Nell’autunno della seconda ondata Covid, i colossi informatici Sony e Microsoft hanno lanciato contemporaneamente le due consolle più attese del decennio: Playstation5 e Xbox, entrambe in doppia versione (più o meno performante, con lettore ottico e senza). Milioni di adolescenti e giovani, in tutto il mondo, sono letteralmente incollati allo schermo, giocando o guardando altri che lo fanno attraverso piattaforme come Twitch. E non pensate si tratti di chissà cosa, potreste trovare Fedez che gioca alla versione digitale di Chi vuol esser milionario, seguito da oltre 10 mila persone.

Anche le piattaforme streaming fanno la voce grossa.

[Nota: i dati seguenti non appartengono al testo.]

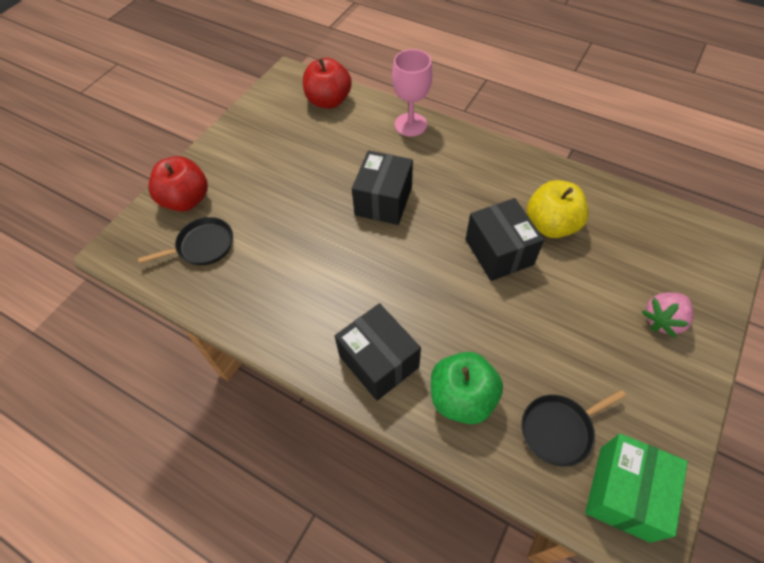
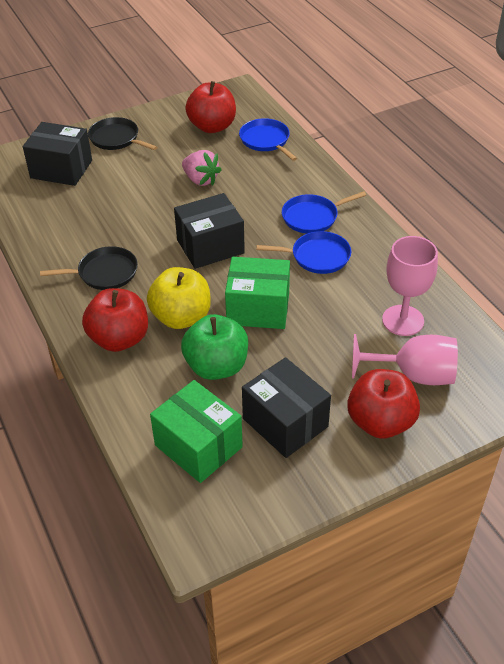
blue pan: 0 -> 3
green box: 1 -> 2
pink goblet: 1 -> 2
red apple: 2 -> 3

In Italia, Netflix ha calato l’asso con la terza stagione di Suburra, mentre Disney+ ha rilanciato con la nuova stagione di The Mandalorian, a cui si aggiungeranno titoli in esclusiva on demand (visibili da casa a pagamento), come Soul, l’atteso film d’animazione inizialmente previsto per le sale cinematografiche.

Già, le sale. È lecito chiedersi se i giovani, dopo tutta questa scorpacciata di schermi, torneranno a vivere lo schermo più grande e se le stesse sale riusciranno a sopravvivere a tutto questo. Per cercare una risposta, da brava periferia culturale quale siamo, dobbiamo guardare oltre oceano. Negli Usa distribuzioni e sale sono in conflitto. Le prime hanno fatto uscire i film on demand durante la prima ondata di Covid, e hanno scoperto che l’operazione funziona. Le sale invece sono aperte a seconda del colore politico dello Stato di riferimento: tendenzialmente i proiettori sono accesi negli Stati a guida repubblicana.

Chiaramente la volontà degli esercenti aperti di avere il prodotto confligge con quella delle distribuzioni di uscire direttamente online. Amc, la più grande catena di multisale nordamericana, ha stretto un accordo con Universal: i film andranno on demand dopo 17 giorni dall’uscita in sala in cambio di una percentuale sugli incassi on demand riconosciuta alle sale Amc.

Un accordo che fa tremare le sale indipendenti, il cui valore commerciale è in caduta libera. In questo scenario è facile pensare che qualche major cinematografica potrebbe speculare acquistandole a prezzi stracciati per poi aprirle e chiuderle a seconda della convenienza, sfruttando l’integrazione verticale per massimizzare i profitti. Manovre che comunque tendono a non escludere la sala dalla filiera.

Le sale quindi forse riapriranno, in numero ridotto ma con qualità maggiore. Saranno ancora attrattive grazie a titoli di richiamo e riusciranno, ma solo per qualche giorno all’anno, a riportare i giovani davanti al grande schermo.